The carbon tax bill:
Brett de Courcy Harris writes: Re. “Green day: the real architects behind the carbon tax bill” (yesterday, item 1). I have been involved in lobbying the government for a real change towards reducing carbon emissions for years. I have given up in the past couple of years because I am amazed at the stupidity of the government in trying to introduce such legislation without the right “talk” and the opposition right-wing backlash that is occurring through false claims of increase costs.
A simple idea to shut the opposition up and to make massive cuts easily, is to do a comparison carbon tax.
Easily put, an example is: coal mining companies are grouped together. They are taxed at, say $100 per tonne of CO2 emissions, they then get the tax back on how many tonnes of coal mined. So 100% money into the tax scheme, 100% back. The company that mines the most with the least emissions will profit the most. The company that uses the most emissions per tonne of coal mined will lose the most money. Heavy and mining industries make up half of our emissions.
That means the companies will turn on each other and not the government. Competition against the tax will be eliminated, and the Joe Bloggs of this world will not wonder if any tax will force them to pay through the nose.
It can work with any company type, even energy producers of a certain type, or even manufacturers.
Humphrey Hollins writes: Whether one believes in climate change or not, the effects of this seasons flooding in Cambodia and Thailand is traumatic for the locals.
So many people have drowned in Cambodia and Thailand but the worst is yet to come. I live in the Mekong Delta, south of Phnom Penh, and so many people have lost their rice crops, the food that should have sustained them for the next year. Animals — chickens, pigs and even ducks — are dying are dying due to respiratory diseases. When it is wet and cold, animals catch cold just as we do.
The waters will recede over the next month but this means that the mosquitoes will breed and dengue fever will stalk the land.
The subsistence farmers will need to borrow money in order to plant a dry-season rice crop, money costs 12% a month from the money lenders and a land title must be tendered. The money lenders are always winners in these situations.

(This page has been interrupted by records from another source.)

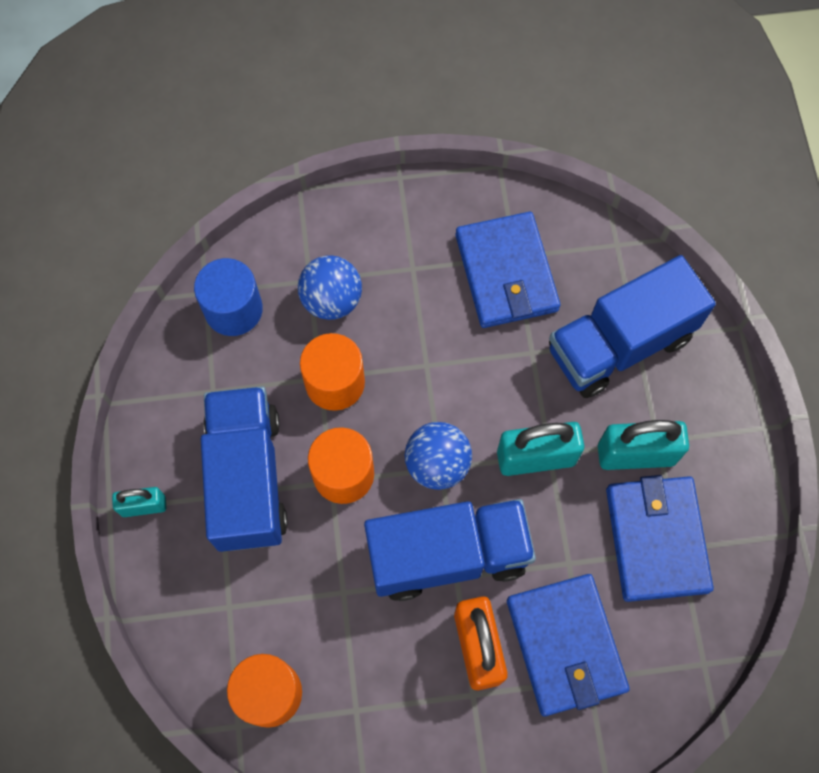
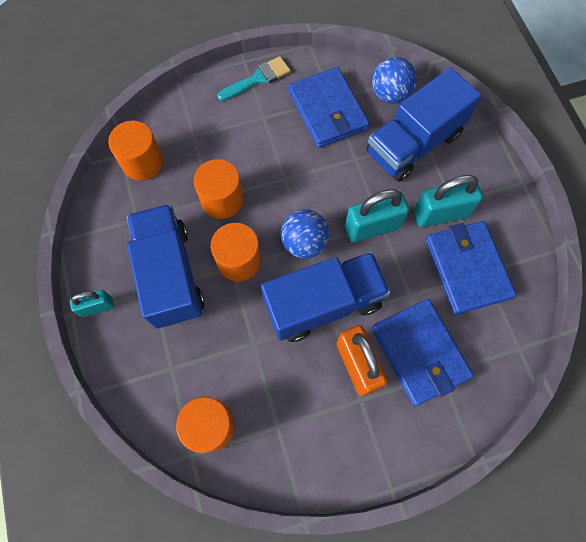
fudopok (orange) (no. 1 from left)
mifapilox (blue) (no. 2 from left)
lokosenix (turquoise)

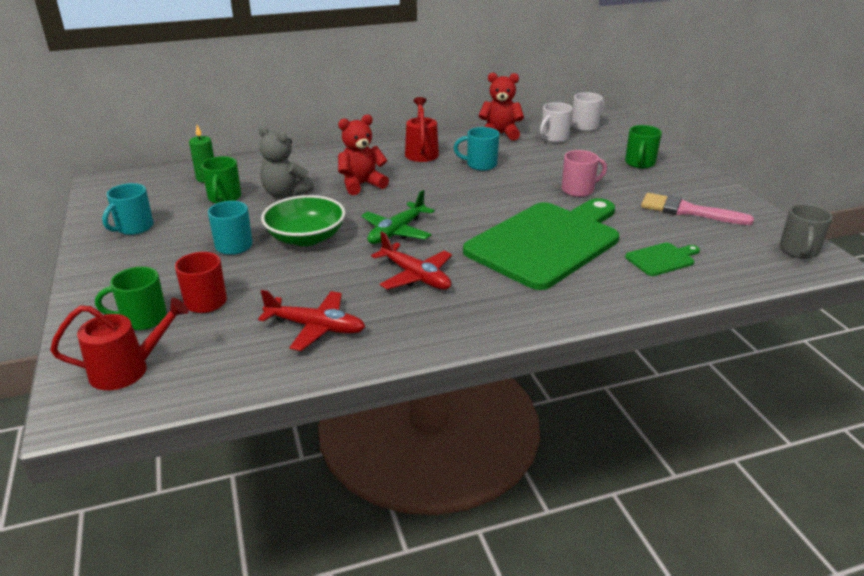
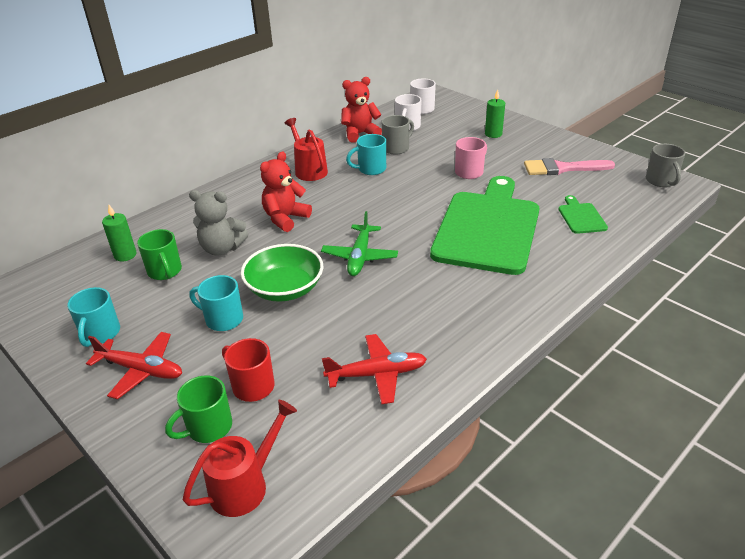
rigirik (red) (no. 1 from left)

On the eve of the passing of carbon tax legislation I would urge Australians to think for just a minute about the possible victims of climate change like poor Thai and Cambodian subsistence farmers and their children.
Australian News Channel:
Mark Furness, Australian News Channel, writes: Re. “Media briefs: Linnell goes vertical … Gittens makes sense … Mia mum on News” (yMonday, item 18). Glenn Dyer in Crikey claimed:
“Of course, if Sky News, which is controlled by News Limited (which owns The Australian) wins the DFAT contract for The Australia Network….”
Sky News is not controlled by News Limited. For the record, Australian News Channel Pty Ltd (ANC) is a joint venture company owned and controlled equally by each of Seven West Media; Nine Digital, a division of Nine Entertainment Company; and British Sky Broadcasting.
ANC owns and operates the Sky News group of channels in Australia and NZ and produces the not-for-profit public affairs channel A-PAC.
Turnbull’s NBN twilight zone:
David Havyatt writes: Re. “Turnbull’s NBN twilight zone — give the man a cigar (Cuban of course)” (yesterday, item 10). Stilgherrian asserts that “Turnbull has perfectly good rational and easy-to-explain criticisms that Conroy can’t answer. Wouldn’t it be cheaper to build the NBN in two waves? Fibre to the node first, then fibre to the premises later as needed?”
Except that Conroy can easily answer the build FTTN first piece. The excerpts released from the Expert Panel on the original NBN proposal reveal that the experts concluded that it isn’t actually cheaper to build it that way.
A lot of the investment in building the nodes themselves is a wasted investment when you do go fibre to the premises.